Traditional evaluation of collision probability between two bodies on bound heliocentric or planetocentric orbits include assumptions that are often only an approximation of their real motion. In particular, these approaches require (i) the orbital eccentricity and inclination of both target and projectile long-term constant, and (ii) their longitude of ascending node and argument of pericenter precessing uniformly in time.
Both conditions (i) and (ii) are satisfied for orbits with very small eccentricities and inclinations only. When either of these two elements is large, a tidal perturbation by planets, or the Sun in a planetocentric configuration, makes these elements oscillate in a correlation with the non-linear evolution of the secular angles.

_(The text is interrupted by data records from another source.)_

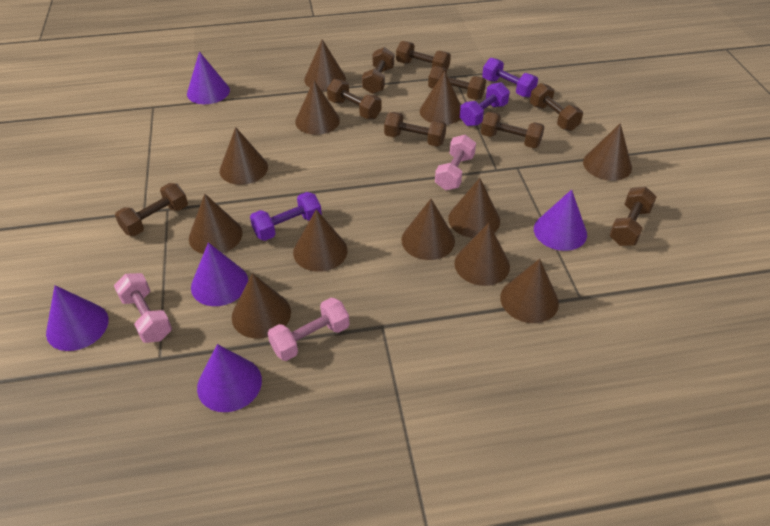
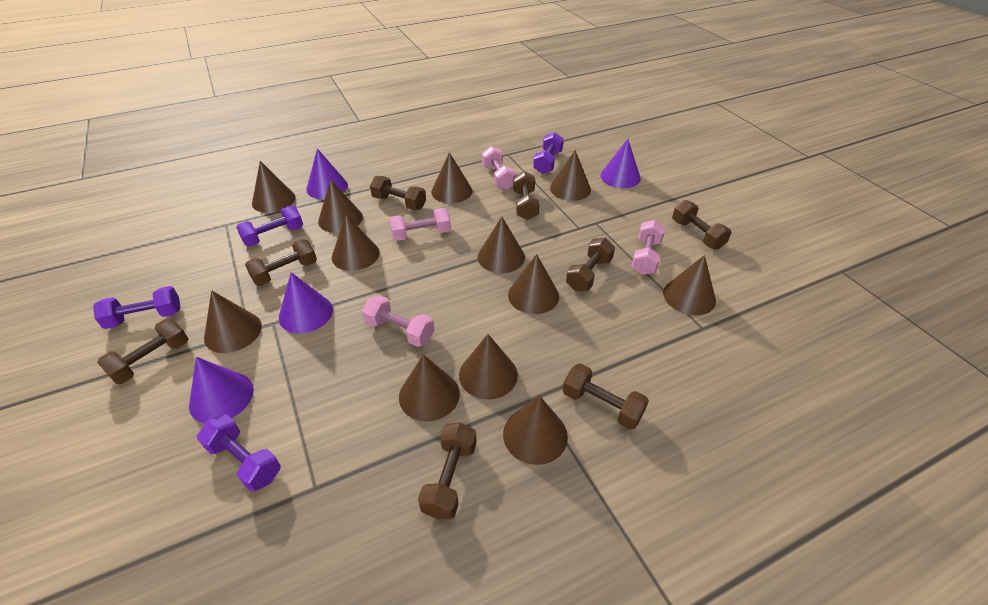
brown dumbbell: 9 -> 8
pink dumbbell: 3 -> 4
purple cone: 5 -> 4
purple dumbbell: 3 -> 4

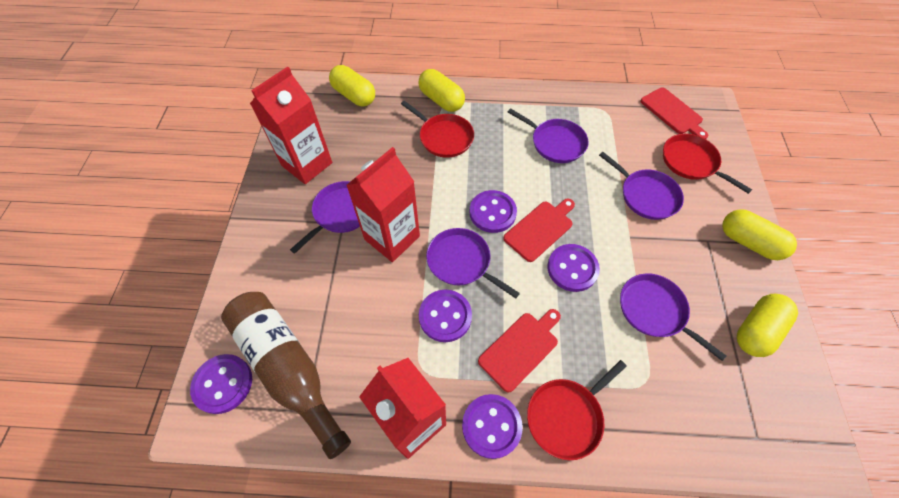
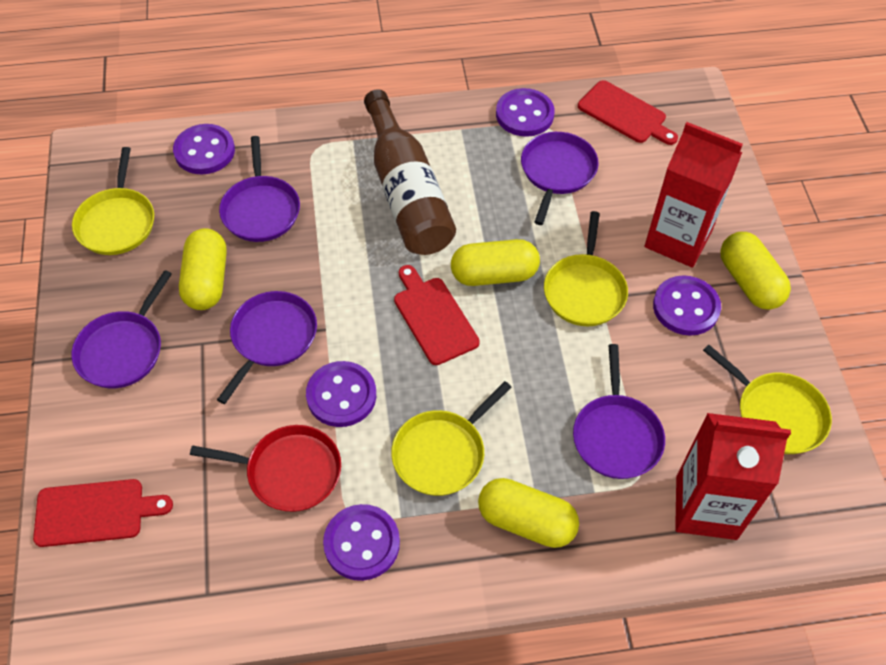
red carton: 3 -> 2
red pan: 3 -> 1
yellow pan: 0 -> 4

Vokrouhlicky et al. (Vokrouhlicky, D., Pokorny, P., Nesvorny, D. [2012]. Icarus 219, 150-160) developed an approach which allows the orbit of the projectile undergo such a general secular evolution.
An assumption of the circular orbit of the target, however, was a significant drawback of their method. Here, we extend Vokrouhlicky et al.'s work to allow a general eccentric and precessing orbit of the target (assuming though fixed orbital plane in space).
We test predictions of our new approach, as well as previous theories, against a direct numerical integration and estimate their validity. A particular run is performed for E-belt projectiles impacting terrestrial planets.
We conclude a surprisingly good correspondence of the directly obtained impact record from the numerical simulation and the estimate from our theory. Based on these results, we infer that the crater density from E-belt projectiles on Mercury should be roughly comparable (or only slightly larger) to that on our Moon.